A Vancouver-area teacher went from answering students' questions to answering Alex Trebek in the form of a question when he appeared on "Jeopardy!" this week.
Ali Hasan, a teacher at Surrey's Guildford Park Secondary, has won US$67,801 in his first three days on the game show – or about $90,235 in Canadian dollars.
He finished Thursday's episode with $20,999, which was added to the $46,802 he'd racked up earlier in the week.
"That's American," the show's Canuck host joked of the prize.
While the episodes are airing this week, Hasan's already back in the classroom where the show had students on the edge of their seats.
"It's the last week of school so all they can talk about is me being on 'Jeopardy!'" he said.
In the first episode, he beat out the former champion, an attorney and editor from Washington State, and a student from California. On day two, he defeated a novelist and teacher from California and an insurance underwriter from Massachusetts.
The resident of New Westminster emerged the victor again Thursday, beating a grants manager from Maryland and an assistant principal from Florida. He'll be back on the show Friday to try to extend his reign a fourth day.
At one point on Tuesday's episode, the computer science teacher worried he'd lost it all in final Jeopardy when asked about the sender of a congratulatory telegram in 1948.
But his answer – "Who is Dewey?" – earned him $20,401 and a "Way to go, Ali!" from fellow Canuck Trebek.
"There were some Canadians in the audience and they came to me and said, 'That was the best ending,' having a Canadian lose at all the America questions and then beat the Americans on American history," he said in Surrey Thursday.
During the first three days, Hasan answered questions on topics ranging from an Ashton Kutcher reality TV show to the fall of Constantinople.
He was the only contestant to get the right answer on the first two days' final jeopardies, but all three got the last question wrong on Thursday.
A self-proclaimed "big nerd," he told Trebek how he proposed to his wife using Scrabble tiles.
"She was so excited, she ran to her mother. She didn't even say yes," he laughed during the part of the show where the host chats with contestants.

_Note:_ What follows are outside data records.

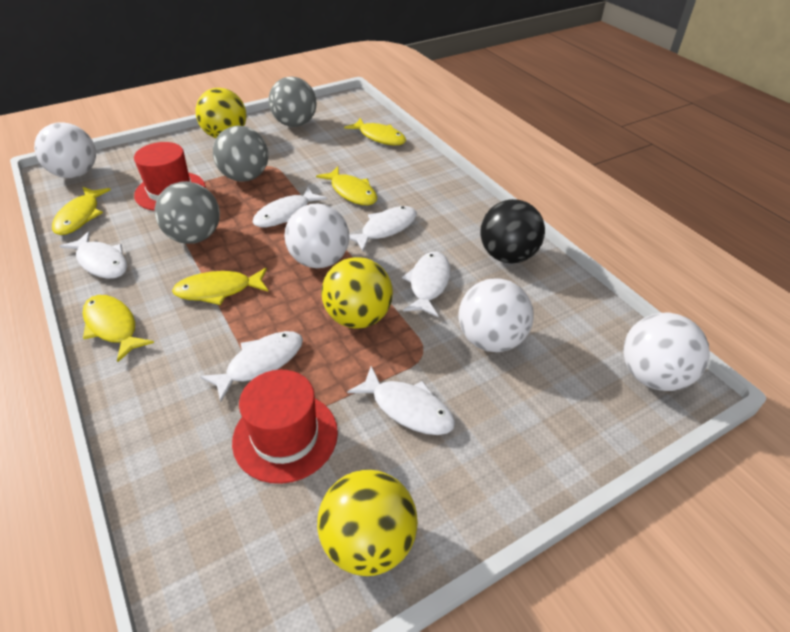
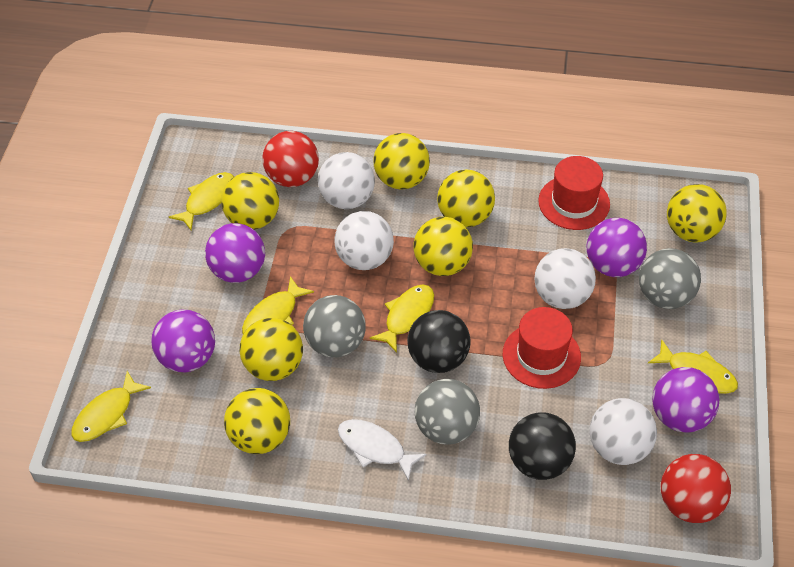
black ball: 1 -> 2
purple ball: 0 -> 4
red ball: 0 -> 2
white fish: 6 -> 1
yellow ball: 3 -> 7

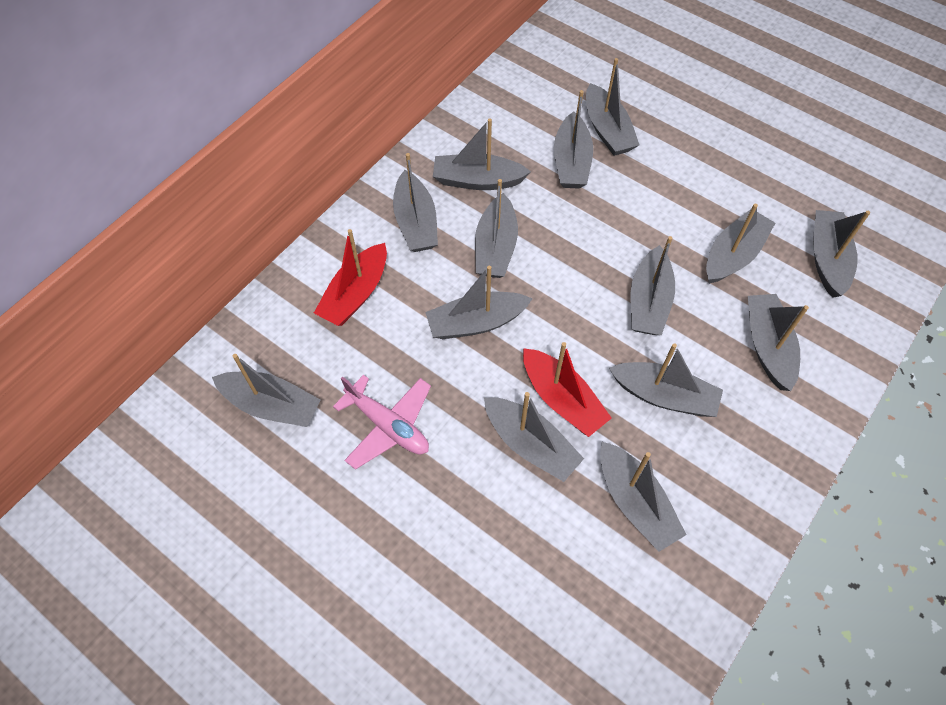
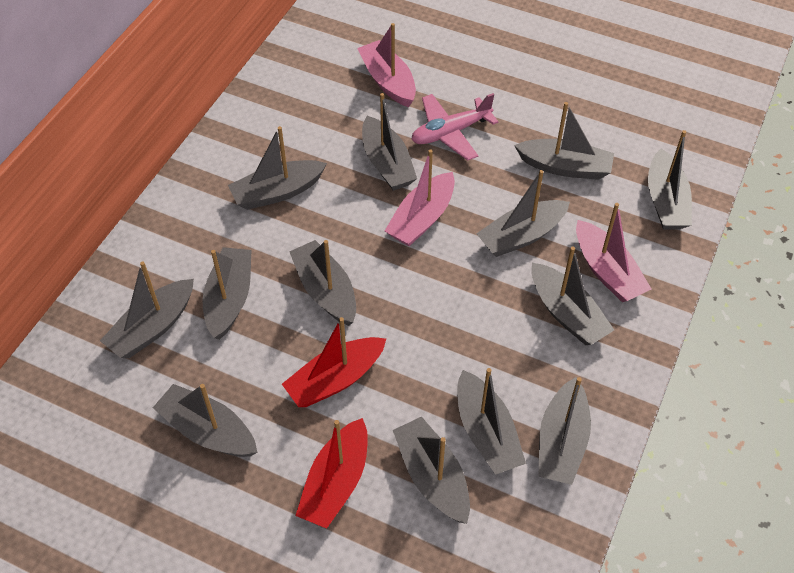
grey boat: 14 -> 13
pink boat: 0 -> 3

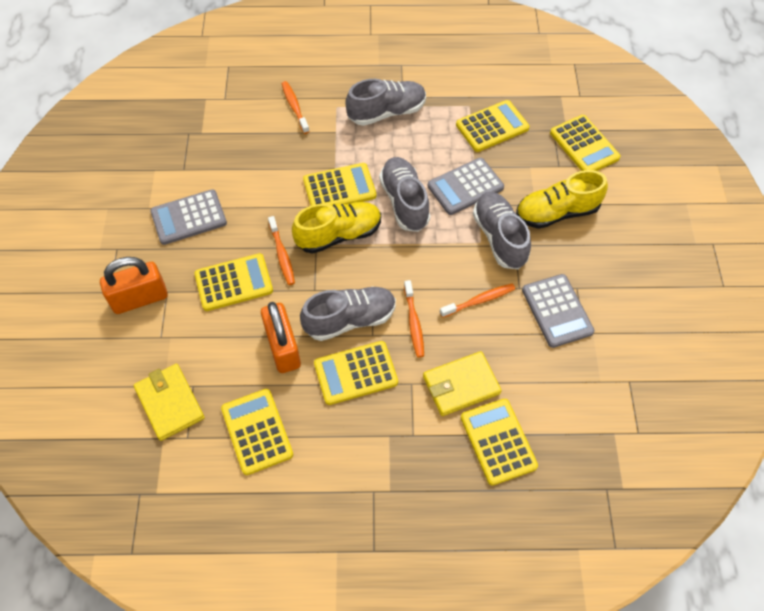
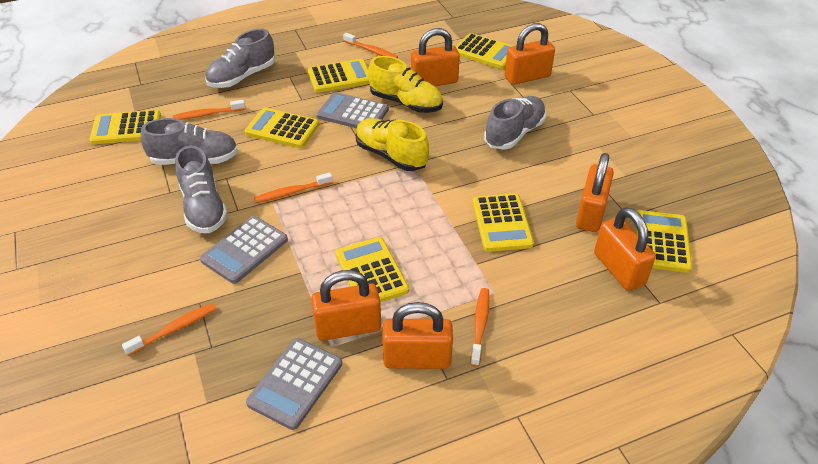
orange padlock: 2 -> 6
orange toothbrush: 4 -> 5
yellow wallet: 2 -> 0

"Was it on a triple word—we won't get in to that," Trebek joked back.
Another day, the host asked Hasan about auditioning, and the teacher revealed the questions on the show weren't his only challenge.
"I was supposed to go to Seattle because, you know, it's right next to British Columbia, and I had just gotten my citizenship," the former resident of Bahrain said.
"When I went to the train station, they said they had to check to make sure I was who I said I was. And that took about five hours, and by that time, my train was long gone to Washington."
He ended up auditioning in San Francisco, a decision that so far has paid off.
Hasan said this has been his dream since before he immigrated to Canada in 2010: "I've wanted to be on the show for 25 years."
On the second day, Hasan shared the story behind his daughter's unusual middle name, Titanic.
His wife's godmother was born on the day the ship sank, and her parents decided to commemorate the event. His wife was given the strange moniker, and decided to carry on the tradition when their daughter Frankie was born.
Hasan isn't the first B.C. resident to win big on the popular show.
Squamish teacher Andrew Haringer won five games before losing a sixth in 2015, earning a total of US$98,599.
And Bob Blake, from Vancouver, was a five-time, undefeated champion who won more than US$75,000 when he appeared on the show in September 1989.
"I don't know if I can say that I'm as good as (Blake) was," Hasan said.
But his students think he has what it takes to go all the way.
"I'm pretty confident in his ability to continue. He seems to know his stuff," Grade 11 student Anthony Duong said.